SOL2015 March 3 The Choreographed Catch Up
There was a time when visiting each others homes was a somewhat spontaneous thing to do. At least it was during my childhood. Family and friends would drop in, or call by when passing. ‘Just passing and thought we would call in and see how you all were,’ was an expression I heard frequently when growing up.
Those visitors came armed with treats- cakes, tarts and cream sponges or flowers, fruit and vegetables. The bearing of gifts was seen as an entrée to the visitation. It seemed right to come calling bearing gifts.

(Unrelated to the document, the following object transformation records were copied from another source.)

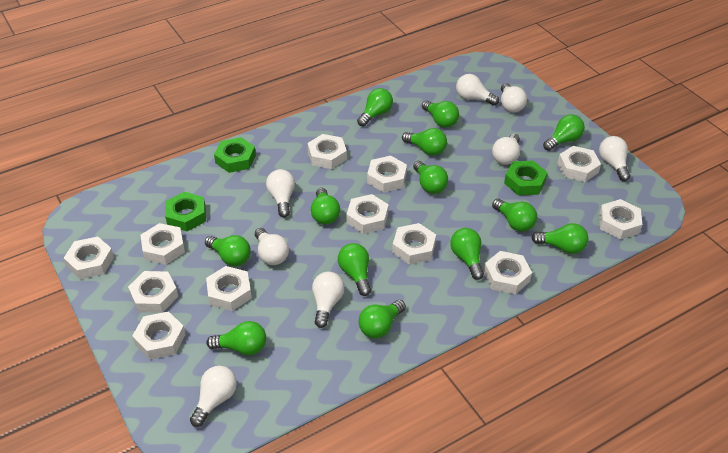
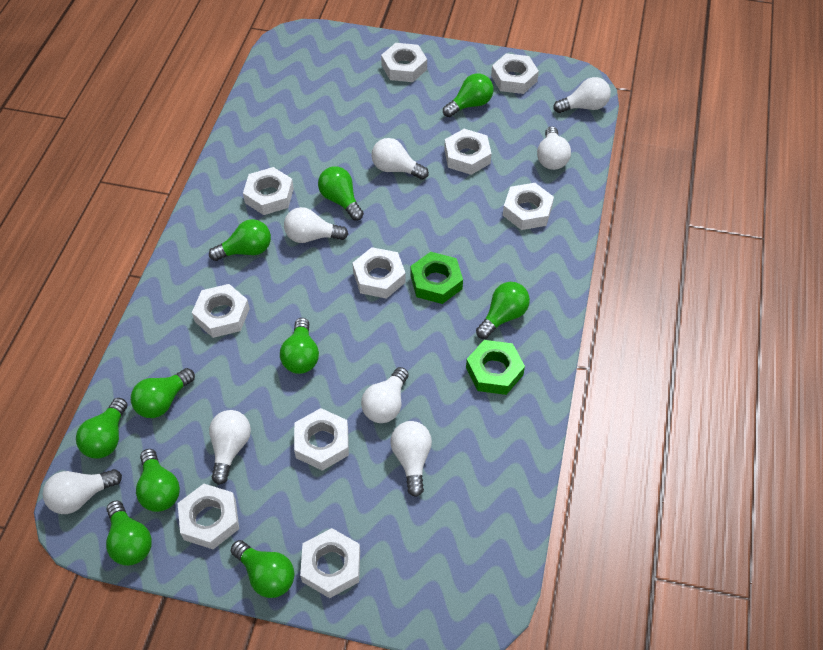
green light bulb: 13 -> 10
green nut: 3 -> 2
white nut: 12 -> 10

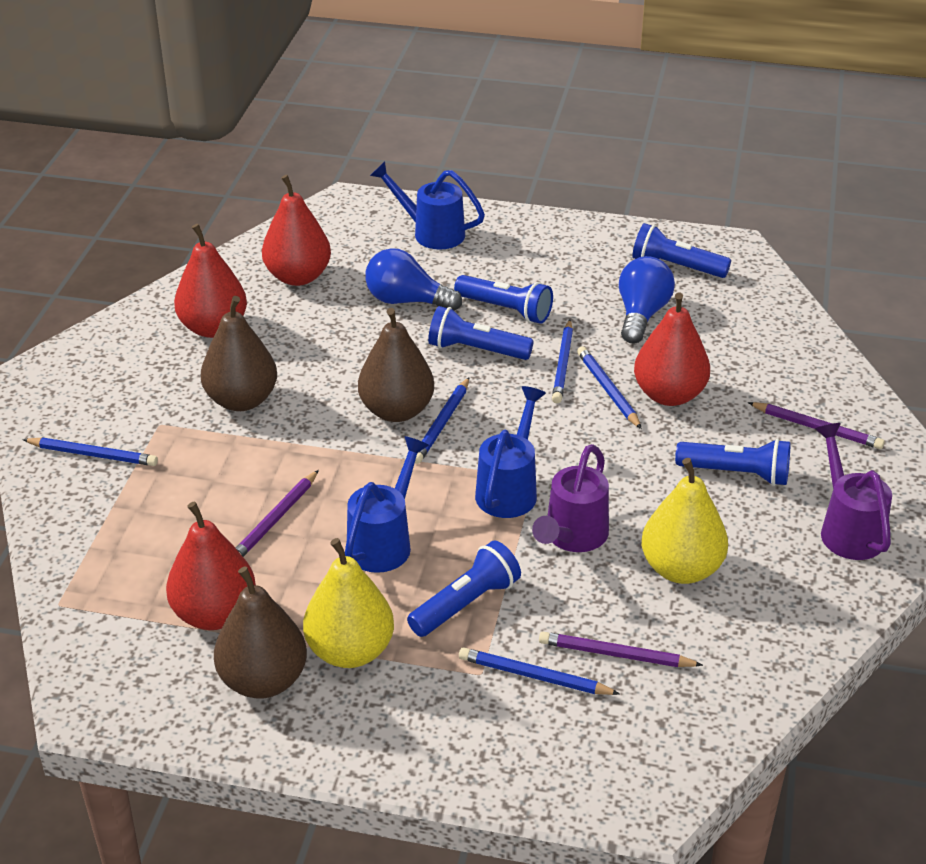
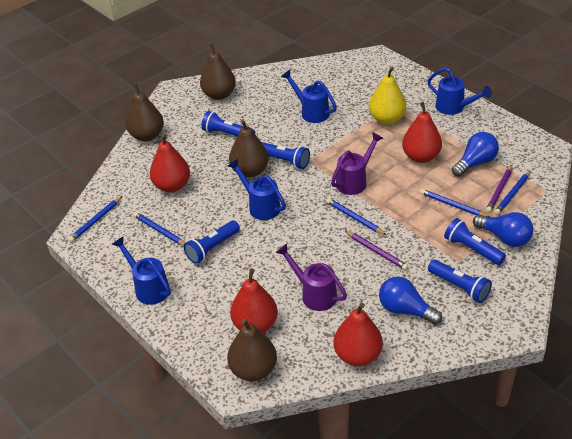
blue light bulb: 2 -> 3
blue watering can: 3 -> 4
brown pear: 3 -> 4
purple pencil: 3 -> 2
yellow pear: 2 -> 1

As a child ‘dropping in’ was accompanied by hugs, kisses and an abundance of smiles. In our house the arrival of guests would instinctively prompt one of the adults to suggest that the making of a pot of tea was the most appropriate next step in this social ritual. Eventually men and women would gravitate to different ends of the kitchen. The conversation flowed easily. Time flew by quickly.
The kids would gradually move in the direction of the backyard to play a game, check out a bike, climb a tree or, slink off to the bedroom to check some new whizzbang toy. It was relaxed and easy socializing.
Today, a lot of people tend to lock themselves away in their castles and caves. Spontaneous visits have diminished. We maintain a sense of being time poor or we rationalize our actions and in-actions on the grounds that a spontaneous visit may be unwelcome. People frequently choose to go out to meet each other. It appears the catch up is increasingly conducted in non man’s land. Neutral ground is preferred People phone or text messages friends and ‘arrange’ to meet somewhere known to both parties. ‘Let’s meet at Café Blah for a coffee on Tuesday afternoon. Does 1.00 pm work for you? ‘ The catch up is choreographed. It has a fail safe escape clause if needed. ‘Look, gotta rush, I just remembered I have pick up something from the dry cleaners.’
I say this because today I sat in my café of choice and listened to two groups of people doing the catch up routine. They hadn’t caught for ages it seemed. Been so busy, they said. Must do this again soon, they said after their short exchange. All neatly and tidily enacted. Then off they scuttled in different directions to resume their harried lives.